Last Updated on Thursday, 10 December 2020, 9:55 by Denis Chabrol
Attorney General Anil Nandlall on Thursday admitted that Oneidge Walrond’s appointment as a minister and oath as a parliamentarian were unconstitutional because she had still be an American citizen.
“There was a recognition that the appointment was not done in accordance with the constitution,” he told a High Court hearing into a case brought by opposition A Partnership for National Unity+Alliance For Change parliamentarian, Christopher Jones challenging the constitutionality of Ms. Walrond’s appointment.
The Certificate of Loss of Nationality of the US states that she took an oath of renunciation on September 4 and the Certificate of Loss of Nationality was approved on September 8. Ms. Walrond who had said that she had renounced her citizenship on August 18 with immediate effect and that she took the oath as a Parliamentarian on September 1 after she had renounced her citizenship of the United States of America.

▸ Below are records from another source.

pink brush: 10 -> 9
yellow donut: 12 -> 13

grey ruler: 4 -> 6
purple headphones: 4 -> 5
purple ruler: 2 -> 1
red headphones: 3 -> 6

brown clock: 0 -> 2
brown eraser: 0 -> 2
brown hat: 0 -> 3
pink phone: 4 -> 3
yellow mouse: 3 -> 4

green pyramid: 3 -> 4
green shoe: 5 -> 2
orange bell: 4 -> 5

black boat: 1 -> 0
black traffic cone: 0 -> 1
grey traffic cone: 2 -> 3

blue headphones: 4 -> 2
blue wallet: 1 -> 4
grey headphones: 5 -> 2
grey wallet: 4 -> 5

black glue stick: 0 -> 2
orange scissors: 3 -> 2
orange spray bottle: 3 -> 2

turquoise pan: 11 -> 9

Mr. Nandlall said she has since taken the oath of office as Minister of Tourism, Industry and Commerce from December 1, 2020
Mr. Jones had wanted the High Court to find that her appointment was unconstitutional because she had still been an American citizen at the time she had taken oaths as a minister and a member of the National Assembly.
Chief Justice Roxane George-Wiltshire declared that Ms. Walrond “is not” a lawful member of the National Assembly and “was not” lawfully appointed a minister before December 1, 2020. The Minister is expected to be sworn in again as a parliamentarian when the National Assembly meets again.
The Attorney General did not want the Court to issue the declarations because “the identified wrong has been remedied, the order is not necessary.”
Jones’ lawyer, Senior Counsel Roysdale Forde insisted on the award of costs because the Attorney General failed to call him overnight at least and inform him that that he would have been conceding in the case. Mr. Forde noted that “we had been rebuffed and publicly humiliated.”
The Chief Justice awarded costs in the sum of GYD$75,000.